Upon hearing that I am a direct descendant of Lord Num Num, the peaceful ruler of Sugar Rainbow Kingdom which exists in a crusty sock under my bed, I'm often asked about the pride I must feel.
But I don't see pride. I don't even understand it.
I don't get gay pride. I don't get black pride. And I hate parades, whether they be Puerto Rican, Irish or those guys in the funny red cars and silly hats.
Frankly, I cannot be proud of anything — whether it's my heritage or my third nipple — that I had nothing to do with.
I only bring this up because a group of Southerners are planning to fly the largest Confederate flag ever, over a Florida interstate.
They say it's to celebrate something. But what? Defeat?
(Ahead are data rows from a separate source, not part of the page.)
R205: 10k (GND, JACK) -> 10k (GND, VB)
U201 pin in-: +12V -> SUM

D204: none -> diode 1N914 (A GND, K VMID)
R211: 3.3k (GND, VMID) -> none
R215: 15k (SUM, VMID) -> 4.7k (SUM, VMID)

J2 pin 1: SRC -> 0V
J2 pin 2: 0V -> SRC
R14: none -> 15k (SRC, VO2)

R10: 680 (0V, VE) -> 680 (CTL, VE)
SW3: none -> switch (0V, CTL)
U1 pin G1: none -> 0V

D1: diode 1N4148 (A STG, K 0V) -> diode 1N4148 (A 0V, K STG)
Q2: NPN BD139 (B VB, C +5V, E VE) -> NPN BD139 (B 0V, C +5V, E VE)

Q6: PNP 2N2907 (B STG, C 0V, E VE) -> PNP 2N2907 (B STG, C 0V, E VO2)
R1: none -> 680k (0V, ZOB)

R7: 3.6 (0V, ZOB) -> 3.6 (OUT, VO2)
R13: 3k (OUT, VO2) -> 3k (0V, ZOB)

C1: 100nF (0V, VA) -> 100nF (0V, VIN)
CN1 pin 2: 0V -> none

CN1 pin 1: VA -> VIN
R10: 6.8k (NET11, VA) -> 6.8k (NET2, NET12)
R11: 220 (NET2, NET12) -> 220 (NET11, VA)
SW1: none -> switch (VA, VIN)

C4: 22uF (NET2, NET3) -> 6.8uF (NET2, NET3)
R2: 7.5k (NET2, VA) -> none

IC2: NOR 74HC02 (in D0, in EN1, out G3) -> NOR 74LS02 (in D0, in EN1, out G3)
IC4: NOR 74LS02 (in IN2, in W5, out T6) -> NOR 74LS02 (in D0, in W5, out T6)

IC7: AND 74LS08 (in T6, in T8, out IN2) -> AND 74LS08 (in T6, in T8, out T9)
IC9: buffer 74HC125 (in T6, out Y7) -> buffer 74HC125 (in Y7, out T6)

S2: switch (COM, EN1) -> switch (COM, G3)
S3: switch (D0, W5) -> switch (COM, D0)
I mean, I love the South; I'd eat a briefcase if it was chicken-fried and I'd still do Minnie Pearl, even in her current state.
But why should a group pick the most problematic emblem of their past to represent their heritage? Pick something we all love about the South. Why not the world's largest wad of chewing tobacco? A "Hee Haw" waterslide? A pickup truck made of pork?
Either way, it's been 150 years — move-on-dot-org, folks.
See to me, it's like silly sports fans being proud of their favorite team as though its achievements mirror theirs. Look, my favorite team ever is the 49ers. Who can forget that moment when Joe Stabler completed that touchdown pass to Dwight Craig to win the 1988 Super Bowl against the Buccaneers? It was truly magical, but I had nothing to do with it.
And if you disagree with me, then you sir are worse than Hitler.